My last paper concerned Purim in cities where there was a doubt regarding its walled status. Although one learns from the Gemara that such cities read the Megillah on both 14 and 15 Adar, the performance of the other mitzvot of Purim is not directly stated there.

However this question is discussed by the Rishonim and almost all of them come to the conclusion that in such a city one must observe all the Mitzvot on both days. I then went to investigate what was done in practice in such cities. Whilst searching out the names of cities which came into this category, I found one day just before closing time in the Jewish National Library, that a question had been asked by Jews living in Buenos Aires in Argentina. It was too late to look for this responsum that day and I went home full of excitement. Maybe it was the site of an Incas city with an ancient wall! But the next time I was in the library and looked it up, I was disappointed. The question was asked by Jews who had come from Damascus where they kept two days Purim and they wanted to know what they should do now that they were living in Buenos Aires.

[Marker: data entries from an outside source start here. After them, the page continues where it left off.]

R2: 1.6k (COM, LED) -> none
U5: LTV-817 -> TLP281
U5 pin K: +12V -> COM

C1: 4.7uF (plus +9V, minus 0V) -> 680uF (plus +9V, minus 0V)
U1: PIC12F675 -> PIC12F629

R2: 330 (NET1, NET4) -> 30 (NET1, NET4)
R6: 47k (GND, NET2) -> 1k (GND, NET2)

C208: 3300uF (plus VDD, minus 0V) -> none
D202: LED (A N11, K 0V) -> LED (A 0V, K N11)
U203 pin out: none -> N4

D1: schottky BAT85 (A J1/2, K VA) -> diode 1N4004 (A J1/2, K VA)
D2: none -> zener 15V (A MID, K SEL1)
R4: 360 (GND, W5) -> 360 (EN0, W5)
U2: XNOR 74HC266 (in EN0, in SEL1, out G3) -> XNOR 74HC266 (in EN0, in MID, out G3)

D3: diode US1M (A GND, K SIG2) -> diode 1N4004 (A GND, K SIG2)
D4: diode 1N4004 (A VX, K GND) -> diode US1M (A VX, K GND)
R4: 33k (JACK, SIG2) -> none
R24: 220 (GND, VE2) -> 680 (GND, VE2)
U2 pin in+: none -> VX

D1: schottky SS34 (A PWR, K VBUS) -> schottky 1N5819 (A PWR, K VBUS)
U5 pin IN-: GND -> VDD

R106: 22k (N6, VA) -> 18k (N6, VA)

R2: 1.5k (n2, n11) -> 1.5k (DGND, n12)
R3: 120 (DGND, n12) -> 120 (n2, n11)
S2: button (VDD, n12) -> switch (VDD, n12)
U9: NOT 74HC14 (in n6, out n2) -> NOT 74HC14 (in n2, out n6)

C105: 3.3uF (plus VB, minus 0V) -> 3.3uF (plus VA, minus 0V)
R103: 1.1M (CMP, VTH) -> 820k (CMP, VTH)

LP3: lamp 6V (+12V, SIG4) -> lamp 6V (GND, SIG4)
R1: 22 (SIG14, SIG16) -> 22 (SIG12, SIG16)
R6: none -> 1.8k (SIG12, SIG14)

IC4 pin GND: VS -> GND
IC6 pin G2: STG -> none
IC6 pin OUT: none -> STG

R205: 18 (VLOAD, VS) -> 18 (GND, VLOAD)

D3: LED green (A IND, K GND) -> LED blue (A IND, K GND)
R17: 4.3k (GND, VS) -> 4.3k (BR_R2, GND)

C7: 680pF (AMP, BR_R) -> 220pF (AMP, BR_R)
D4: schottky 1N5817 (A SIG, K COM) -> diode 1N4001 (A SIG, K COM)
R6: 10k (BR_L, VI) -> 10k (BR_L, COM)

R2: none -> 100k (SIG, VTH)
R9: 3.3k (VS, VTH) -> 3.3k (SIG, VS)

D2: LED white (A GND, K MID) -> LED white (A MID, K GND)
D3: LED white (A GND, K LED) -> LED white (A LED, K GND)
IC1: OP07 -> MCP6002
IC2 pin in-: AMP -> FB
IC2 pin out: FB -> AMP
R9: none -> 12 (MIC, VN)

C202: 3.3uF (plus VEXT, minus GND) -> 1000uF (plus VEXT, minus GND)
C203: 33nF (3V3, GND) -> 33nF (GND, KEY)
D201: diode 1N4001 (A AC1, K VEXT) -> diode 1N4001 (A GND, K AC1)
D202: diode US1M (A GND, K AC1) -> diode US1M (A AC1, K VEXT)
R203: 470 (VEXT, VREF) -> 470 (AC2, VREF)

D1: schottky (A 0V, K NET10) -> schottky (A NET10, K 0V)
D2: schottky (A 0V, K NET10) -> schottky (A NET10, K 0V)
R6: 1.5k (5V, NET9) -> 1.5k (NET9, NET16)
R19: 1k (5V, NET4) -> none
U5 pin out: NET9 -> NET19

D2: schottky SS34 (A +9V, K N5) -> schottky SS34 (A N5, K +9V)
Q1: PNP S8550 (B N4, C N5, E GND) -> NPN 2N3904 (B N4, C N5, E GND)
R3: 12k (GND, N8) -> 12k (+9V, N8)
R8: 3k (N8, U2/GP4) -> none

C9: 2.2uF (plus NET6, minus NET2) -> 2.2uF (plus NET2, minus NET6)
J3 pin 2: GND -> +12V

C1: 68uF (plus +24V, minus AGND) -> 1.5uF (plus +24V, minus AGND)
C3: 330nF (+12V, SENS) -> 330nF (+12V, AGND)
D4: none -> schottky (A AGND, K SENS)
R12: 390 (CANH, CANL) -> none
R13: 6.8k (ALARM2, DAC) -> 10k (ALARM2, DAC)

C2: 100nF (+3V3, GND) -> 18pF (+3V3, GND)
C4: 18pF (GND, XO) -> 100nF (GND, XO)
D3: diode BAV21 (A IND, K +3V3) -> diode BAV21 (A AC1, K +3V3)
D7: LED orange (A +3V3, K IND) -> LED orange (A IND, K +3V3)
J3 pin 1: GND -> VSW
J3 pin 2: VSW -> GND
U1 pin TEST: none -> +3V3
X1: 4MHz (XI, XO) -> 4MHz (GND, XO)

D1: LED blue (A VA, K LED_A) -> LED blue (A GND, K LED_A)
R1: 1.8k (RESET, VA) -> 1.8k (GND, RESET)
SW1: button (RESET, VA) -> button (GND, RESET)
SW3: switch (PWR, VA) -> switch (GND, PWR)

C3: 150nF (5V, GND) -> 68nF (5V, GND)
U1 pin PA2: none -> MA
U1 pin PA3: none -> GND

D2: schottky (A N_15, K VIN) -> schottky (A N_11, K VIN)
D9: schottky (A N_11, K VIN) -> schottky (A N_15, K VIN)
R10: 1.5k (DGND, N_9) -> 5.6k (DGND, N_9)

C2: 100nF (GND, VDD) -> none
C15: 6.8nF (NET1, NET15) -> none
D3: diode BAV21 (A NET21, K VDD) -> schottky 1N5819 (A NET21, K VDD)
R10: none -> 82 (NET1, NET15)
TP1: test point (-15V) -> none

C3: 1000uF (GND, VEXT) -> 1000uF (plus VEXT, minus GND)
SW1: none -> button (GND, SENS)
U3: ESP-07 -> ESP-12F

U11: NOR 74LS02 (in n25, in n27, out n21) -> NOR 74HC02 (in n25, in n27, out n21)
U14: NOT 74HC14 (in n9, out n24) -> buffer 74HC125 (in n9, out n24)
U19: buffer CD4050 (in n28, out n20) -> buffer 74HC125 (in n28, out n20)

I also telephoned the Rabbis of Tzefat, Tiveria and Haifa to ask what was the current practice in their cities regarding these other Mitzvot of Purim. In connection with Haifa, I first quoted in my paper the Chabad custom of two days Purim which they observed after receiving a letter from their Rebbe. I then added that amongst the other Minyanim which keep two days Purim is that of Rabbi Klopft. My brother, who lives in Haifa, was rather annoyed at the way I had phrased this section on Haifa. He claimed that it was Rabbi Klopft who was the first to observe Purim for two days and not Chabad!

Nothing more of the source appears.